When he elaborates the multiple registers in which radioactive fallout appears as an atmospheric toxicity Joe moves far beyond the nostrums of Peter Sloterdijk and others – which, to me anyway, seem to be based on almost wilfully superficial research – and connects it, both substantively and imaginatively, to contemporary critical discussions around global climate change and the Anthropocene.
In a cascade of maps and images, Joe shows how
Space and time are radically reconfigured in these fallout studies, constituting a vision of a collective future that is incrementally changing in unknown ways through cumulative industrial effects. The logics of a national security state (with its linkage of a discrete territory to a specific population) becomes paradoxical in the face of mounting evidence of ecological damage on a collective scale, not from nuclear war itself but rather from nuclear research and development programs. It is important to recognize that while cast as “experiments,” U.S. atmospheric nuclear tests were in reality planetary-scale environmental events.
In short, ‘since 1945 human beings have become post-nuclear creatures, marked with the signatures of nuclear weapons science.’

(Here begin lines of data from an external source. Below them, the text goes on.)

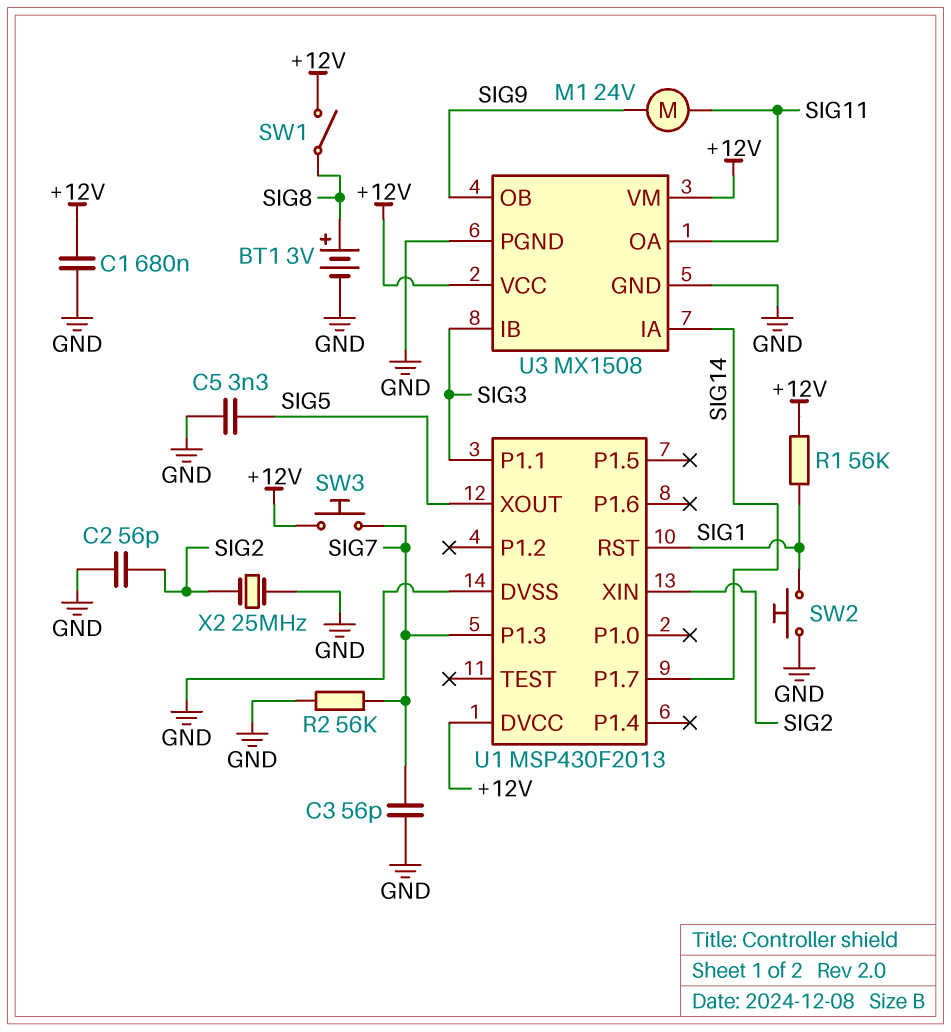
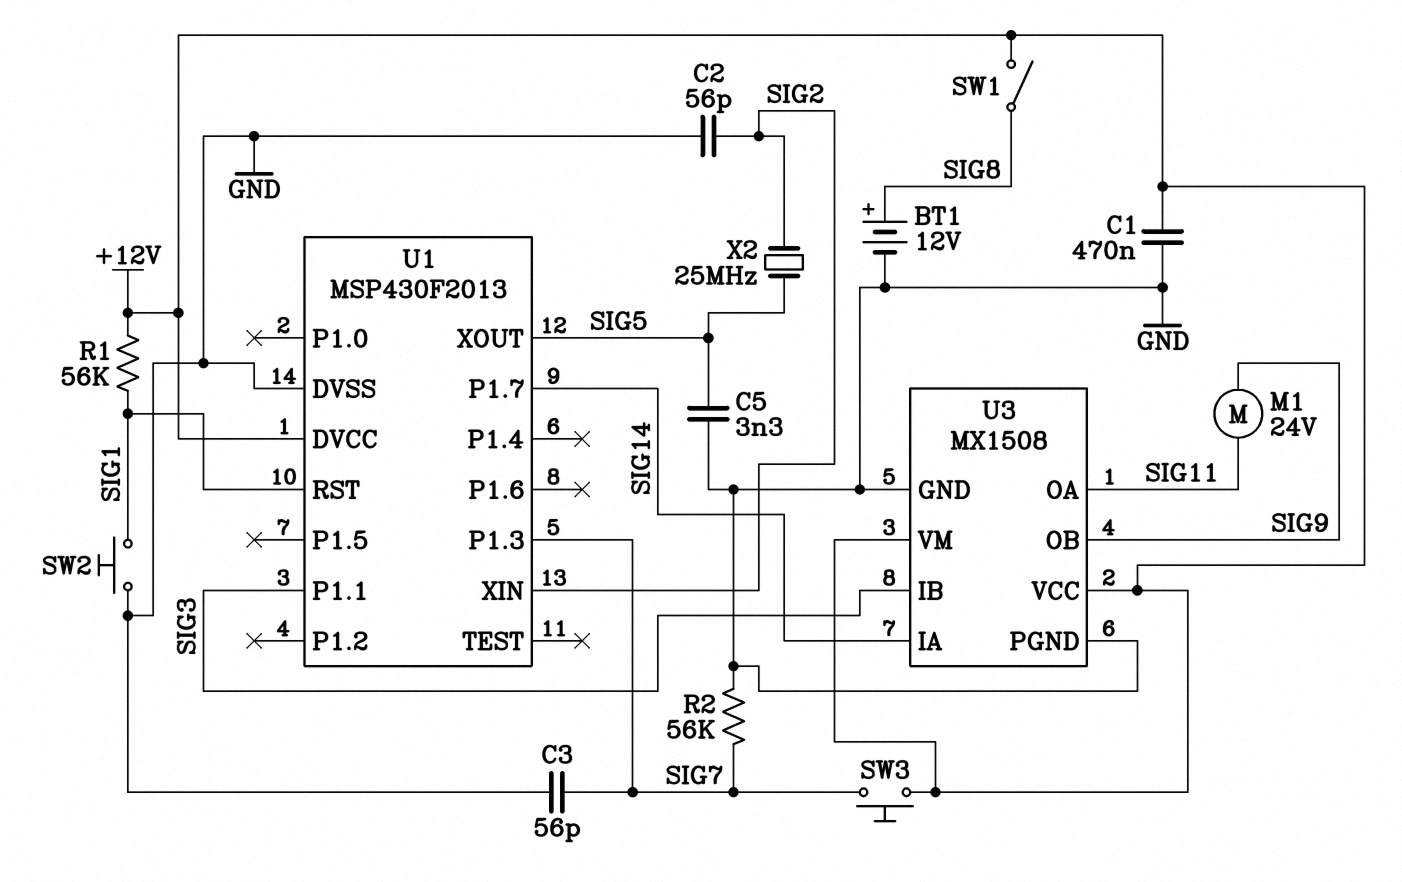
BT1: 3V (plus SIG8, minus GND) -> 12V (plus SIG8, minus GND)
C1: 680nF (+12V, GND) -> 470nF (+12V, GND)
X2: 25MHz (GND, SIG2) -> 25MHz (SIG2, SIG5)

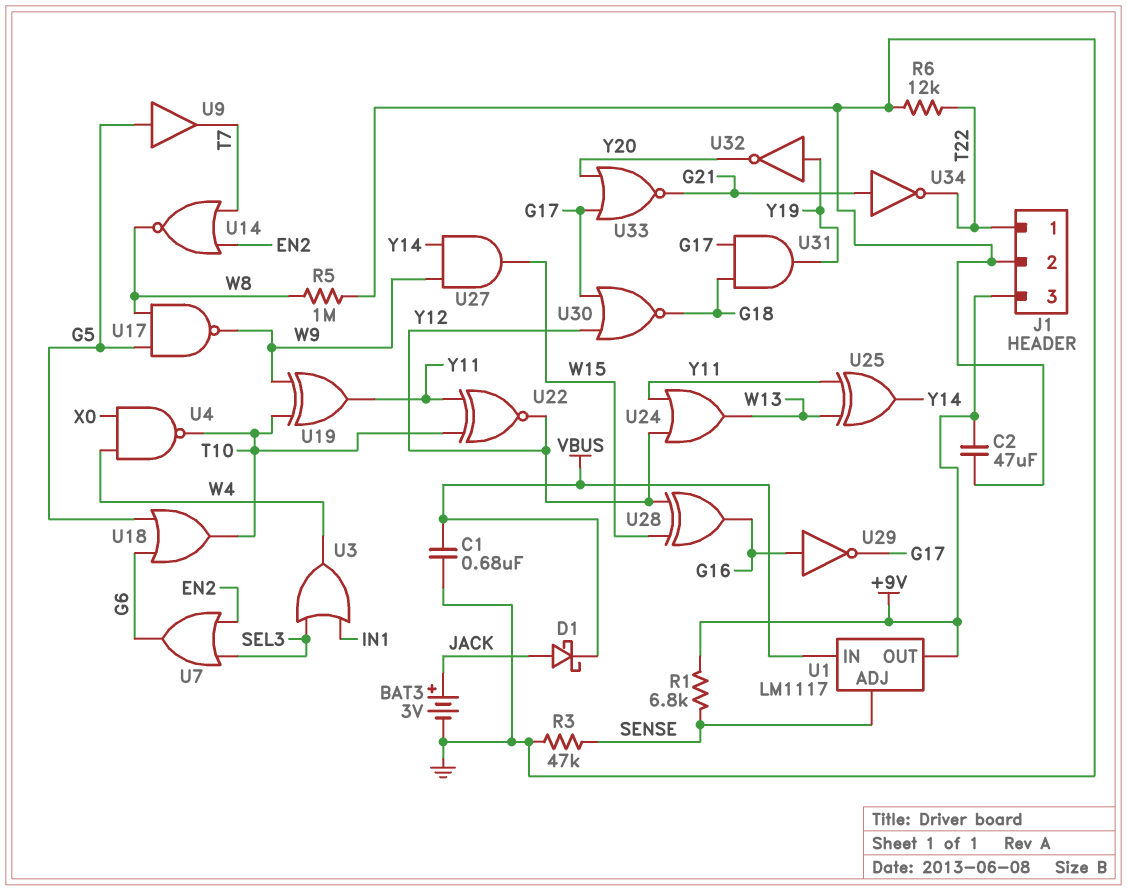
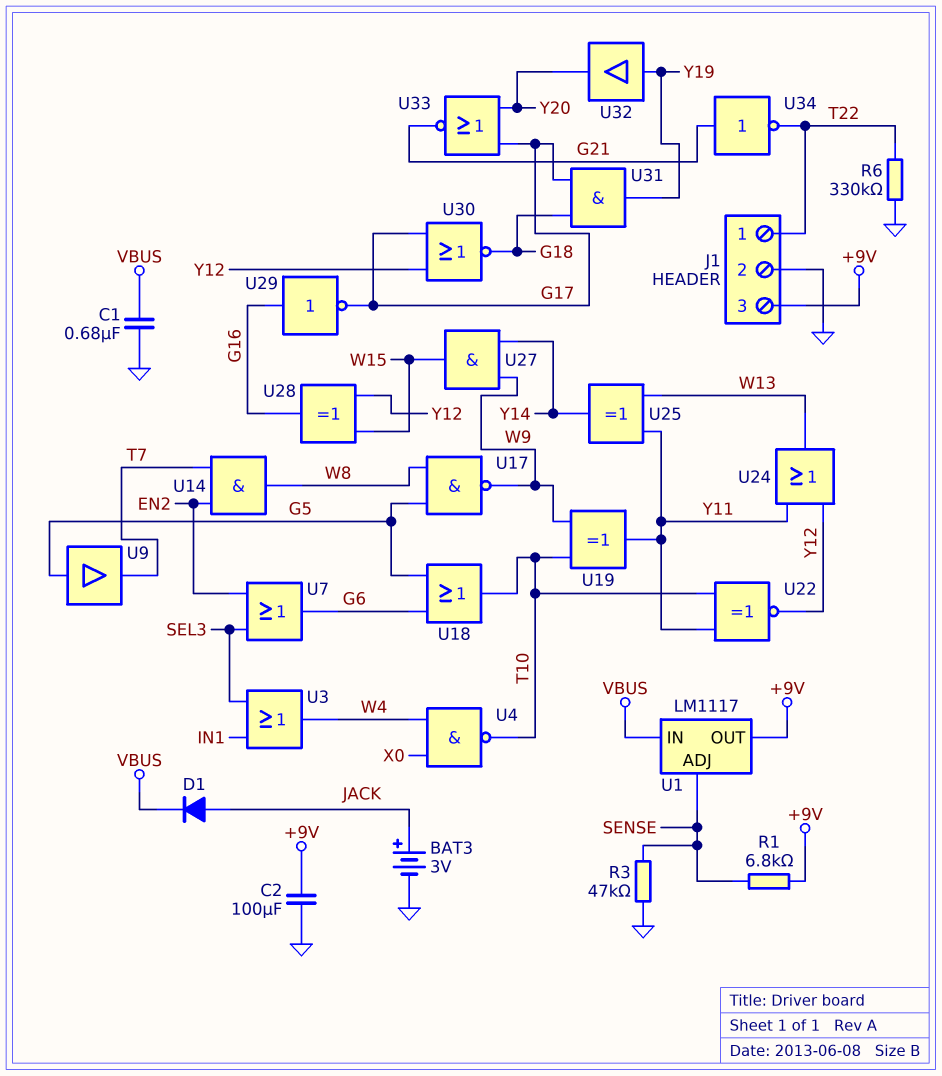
C2: 47uF (+9V, GND) -> 100uF (+9V, GND)
D1: schottky (A JACK, K VBUS) -> diode (A JACK, K VBUS)
R5: 1M (GND, W8) -> none
R6: 12k (GND, T22) -> 330k (GND, T22)
U14: NOR (in EN2, in T7, out W8) -> AND (in EN2, in T7, out W8)
U32: NOT (in Y19, out Y20) -> buffer (in Y19, out Y20)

Towards the end of his essay, Joe says this:
In applying the lessons of the twentieth-century nuclear complex to contemporary geoengineering schemes to manage climate change, we might question 1) the claim to both newness and absolute crisis that installs a state of emergency and suspends normal forms of law and regulation; 2) a process that rhetorically reproduces the split between the event and its fallout so completely; and 3) the suggestion that geoengineering is a novel activity, that it is not an ancient practice with many antecedent examples to think with in assessing our current moment. We might also interrogate how the past fifty years of multidisciplinary work to create detailed visualizations of the planet has installed a dangerous confidence in globality itself, as increasingly high resolution visualizations come to stand in for both objectivity and sovereignty, and thus enable psychosocial feelings of control over vastly complex earth systems that remain, at best, only partially understood.
It’s an immensely provocative, perceptive paragraph; it not only makes me retrace my own wanderings through the nuclear wastelands (see here, here and here) but it also obliges me to rethink what I once called ‘the everywhere war’, to map its contours much more carefully (the original impulse was simply to provide a counterpoint to those commentators who emphasised war time – ‘the forever war’, ‘permanent war’, ‘never-ending war’ – and who never noticed its spaces), and – particularly with that remark about ‘high resolution visualizations com[ing] to stand in for both objectivity and sovereignty’ in mind – perhaps even to see it as another dimension of Joe’s ‘Age of Fallout’.